Козлов сидел за столом, изучая протоколы, экспертизы, рапорты относительно самоубийства Черногорского. В протоколе говорилось, что на трусах покойного, в отделении для резинки, был вшит специальный потайной карман, в котором он носил завёрнутый в бумажку порошок, что подтверждали микрочастицы бумажных волокон. Козлову такая версия казалась самой, что ни на есть, натуральной липой. Он был уверен, что яд ему подбросили. Вот только - кто? Естественно, за всем этим стоит Попов, и иже с ним - Третьяков, Жанна, кто ещё? Уж не сам ли Королёв словечко замолвил?
Смерть Черногорского сводила на нет всю работу Козлова. Версия о лаборатории так и оставалась недоказанной. С какой целью предпринималось ограбление магазина? Каковы истинные мотивы убийств?

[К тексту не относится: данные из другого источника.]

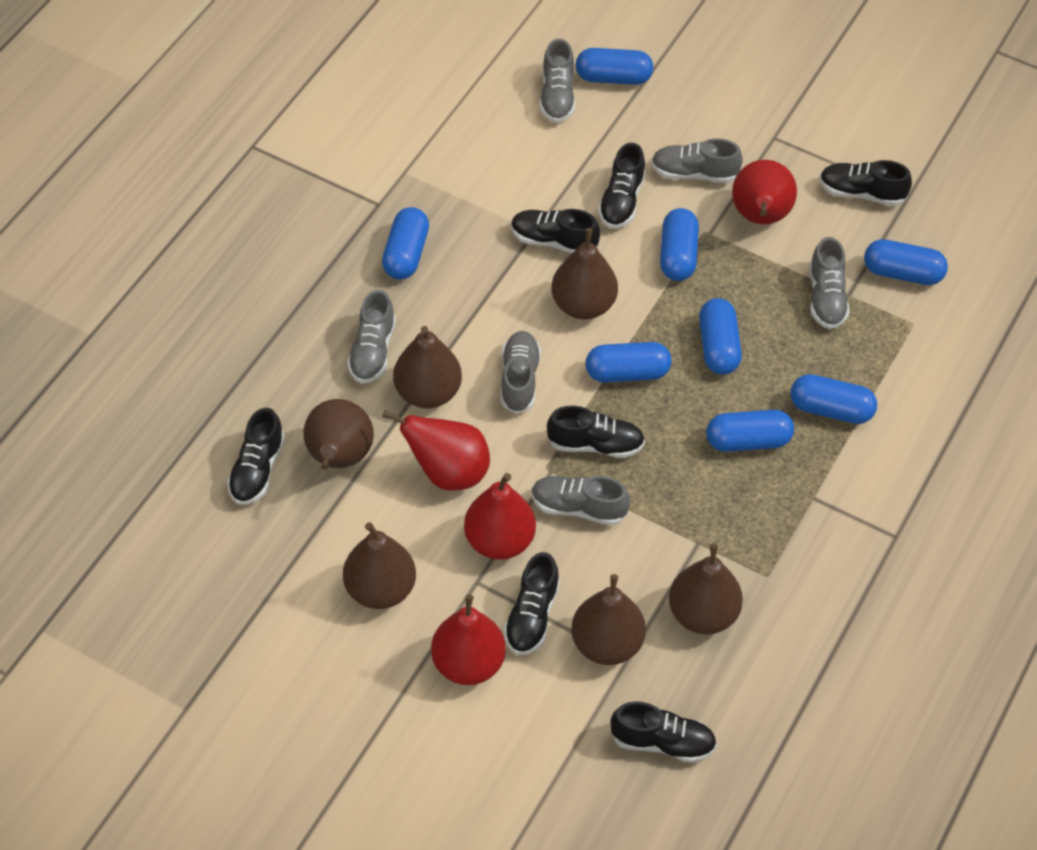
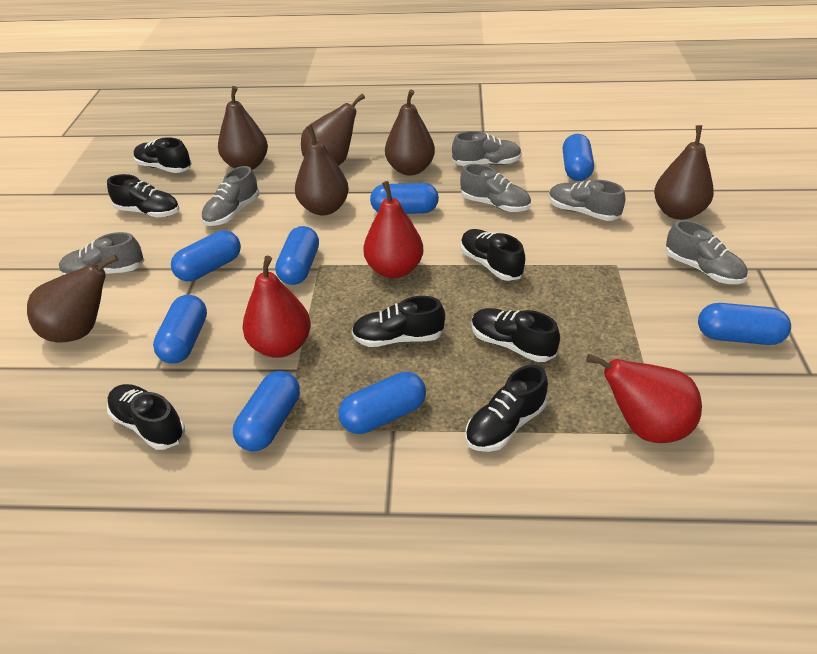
red pear: 4 -> 3

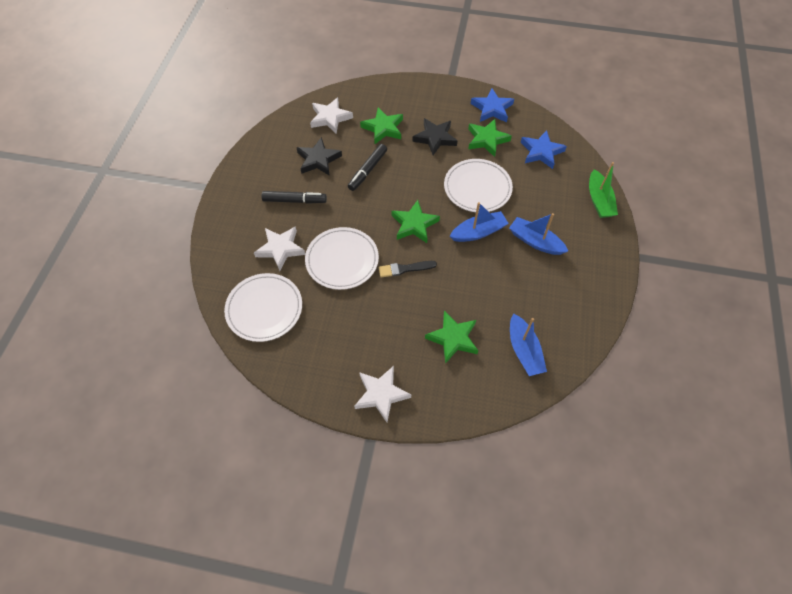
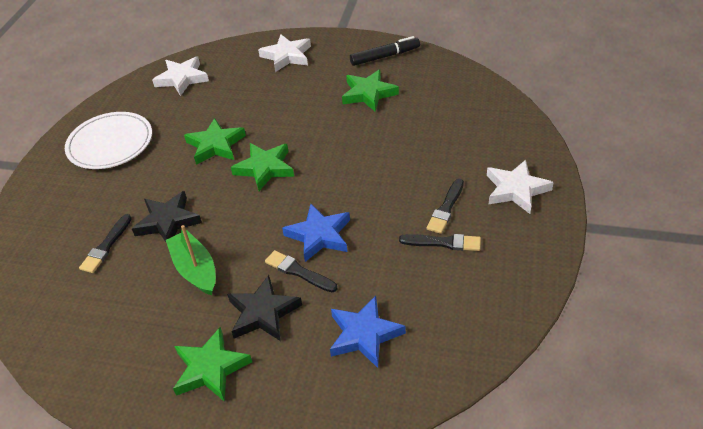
black brush: 1 -> 4
black marker: 2 -> 1
blue boat: 3 -> 0
white plate: 3 -> 1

Хотя некоторые зацепки всё же оставались. Например, Катя. Зачем, спрашивается, Диме Филиппову понадобилось убивать её ребёнка? Если даже у него и были какие-то счёты с Черногорским. Дима его в своё время обидел, унизил; тот в отместку расправился с его матерью и с его девушкой... Катин ребёнок - не от Попова, хоть они и встречались; и, что уж совершенно ясно - не от Черногорского. Каким же образом в этой истории оказался замешан Дима? Почему Черногорский, уже отомстивший ему, решился его убить?
Или Валя Михайлова, утверждавшая, что в день убийства Беспалова, Черногорский, он же Феоктистов, весь вечер провёл у неё? Что может связывать эту красивую, умную, утончённую женщину, с интригами Попова, и, в конечном итоге, с убийствами? Почему она дала ложные показания? Из страха? На неё это не похоже. Тогда в чём причина? Да в том, что прямо сегодня он, Козлов, предъявит этой прелестной барышне обвинение в сокрытии опасного преступника, и тогда ей больше ничего не останется делать, как... Правда, теперь она тоже может переменить тактику - валить всё на Черногорского. Но ведь она сама утверждала, что в день убийства и Попов тоже был у неё.
Беспалова Черногорский убил якобы в отместку за Ольгу. Да, теперь очную ставку не проведёшь, не докажешь, что это была лишь сказка, придуманная для сокрытия истинных мотивов.
Ладно, здесь можно обойтись и без Ольги. Начнём, пожалуй, с Вали - она уже попалась в ловушку, которую она сама же на себя и поставила.
Размышления Козлова прервали вошедшие в кабинет - начальник отдела и Третьяков.
-На каком основании арестован мой подзащитный? - беззастенчиво заявил адвокат.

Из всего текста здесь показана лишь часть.